この研究では、アメリカの平均年齢61歳の退役軍人で、アルツハイマー病にかかっていない649,605人を対象に追跡調査を行いました。

最初に、研究開始時点でのその人たちの心肺機能を測定します。
心肺機能とは、体内の酸素が筋肉にどれだけうまく運ばれているかや、運動中に筋肉がどれだけ酸素を吸収できるかを示す指標で、トレッドミル・テストによって成績をつけます。
テストの成績に従い、心肺機能が最も高いグループから低いグループまで5つのグループに分け、平均で9年間、アルツハイマー病の発症の有無を追跡調査しました。

その結果、最も心肺機能が低いグループは、1,000人あたり9.5人の割合でアルツハイマー病を発症したのに対し、最も心肺機能が高いグループでは、発症した割合は1,000人あたり6.4人でした。
他の3つのグループについては、心肺機能が低い方から順に8.5人、7.4人、7.2人で、心肺機能が高いほど発症する割合が下がります。
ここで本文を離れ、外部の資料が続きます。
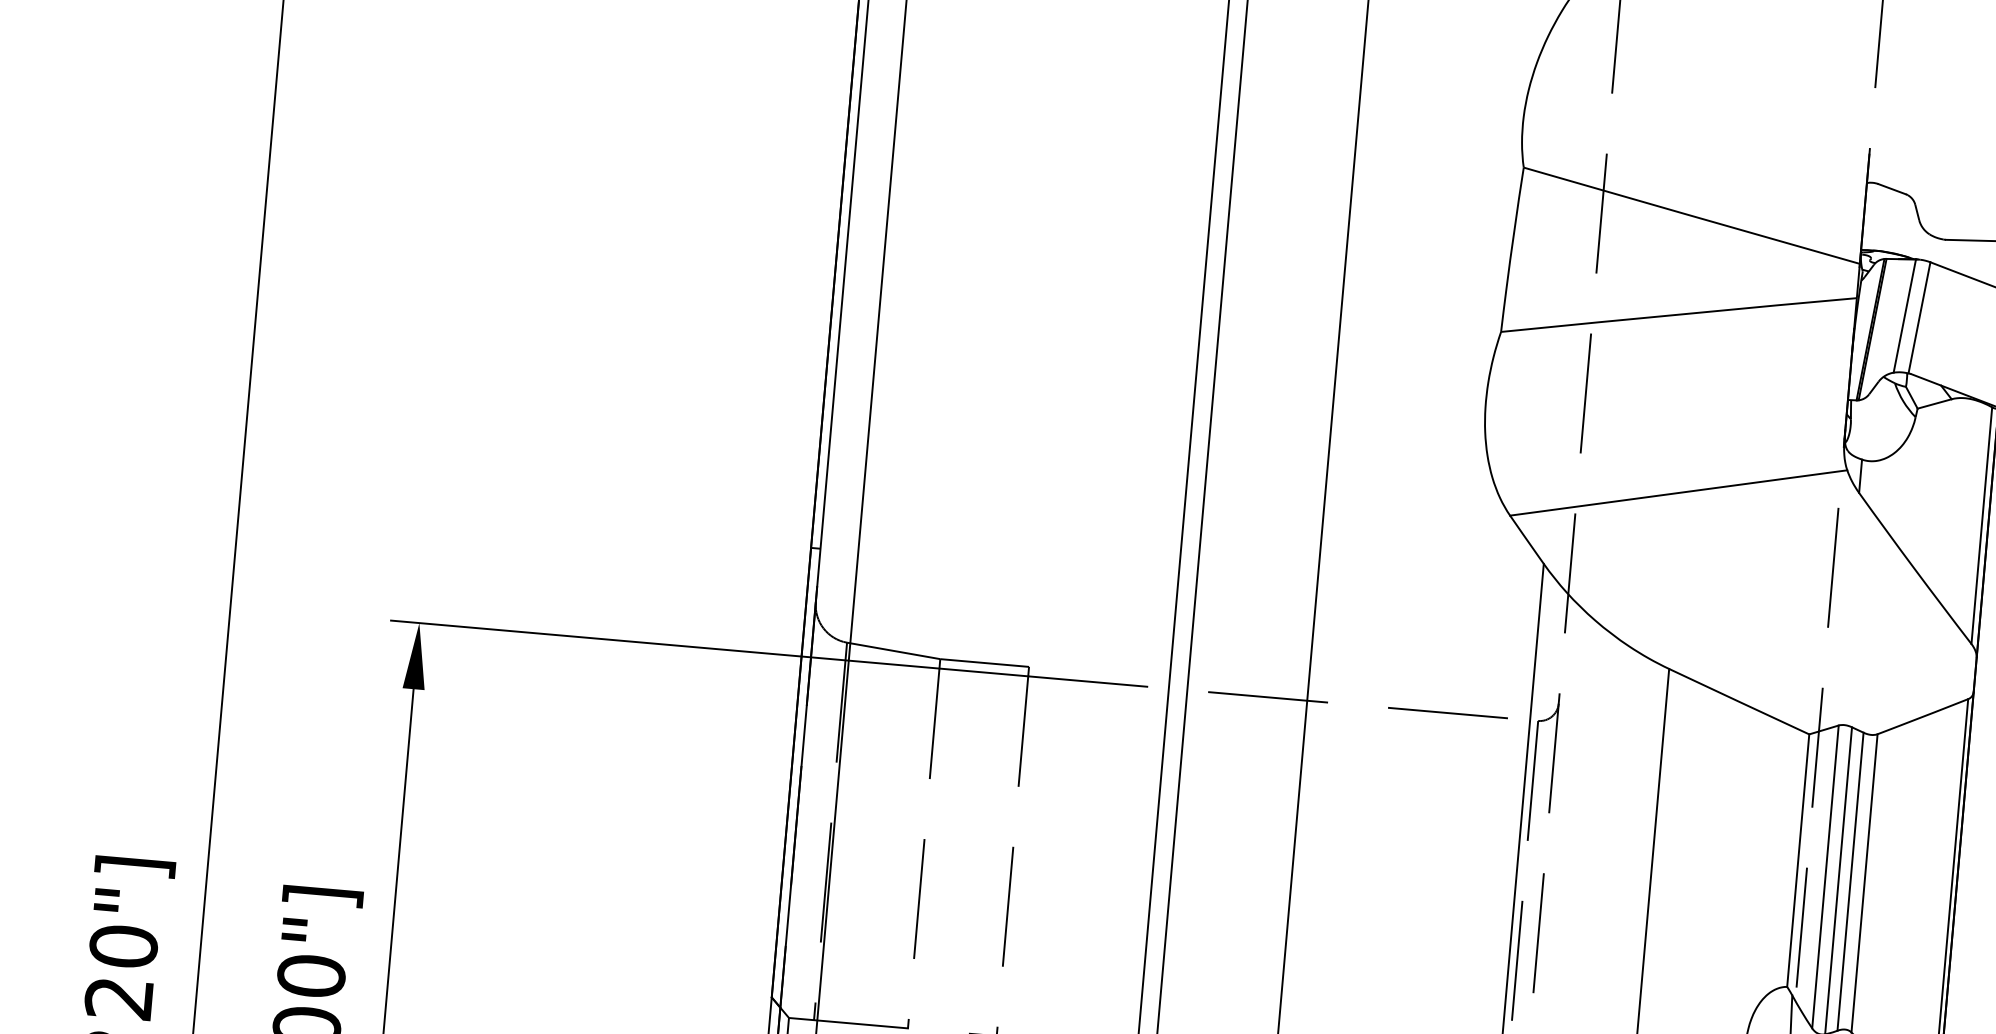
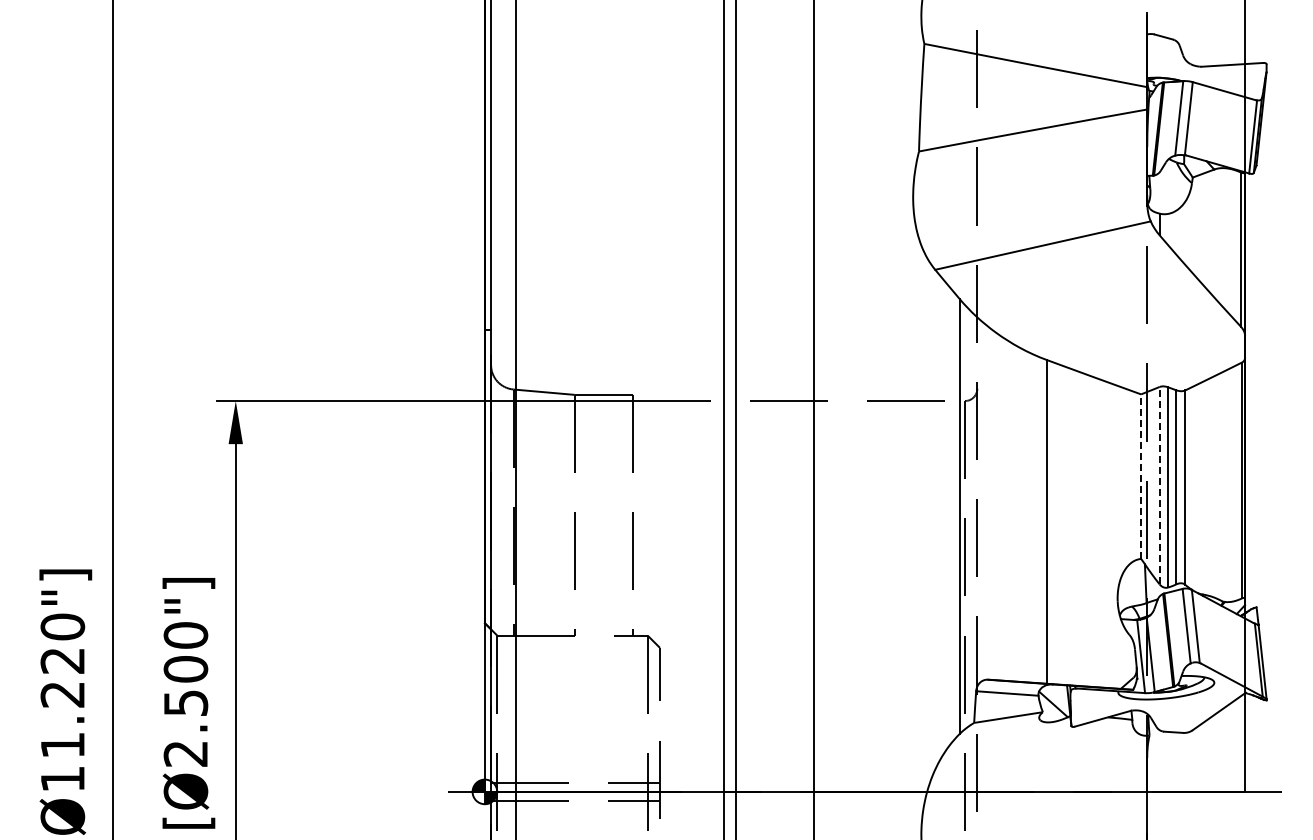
line: (1798, 860) -> (1141, 476), solid -> dashed
line: (1825, 876) -> (1159, 485), solid -> dashed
また、アルツハイマー病のリスクに関係する要因は心肺機能以外にもあるため、それらの要因を排除するようにデータを調整・分析したところ、最も心肺機能が高いグループは、最も低いグループよりもアルツハイマー病を発症する確率が33%低いことも分かりました。

このことから、日頃から運動をして心肺機能・体力を高めることで、アルツハイマー病のリスクを減らせると研究者は考えています。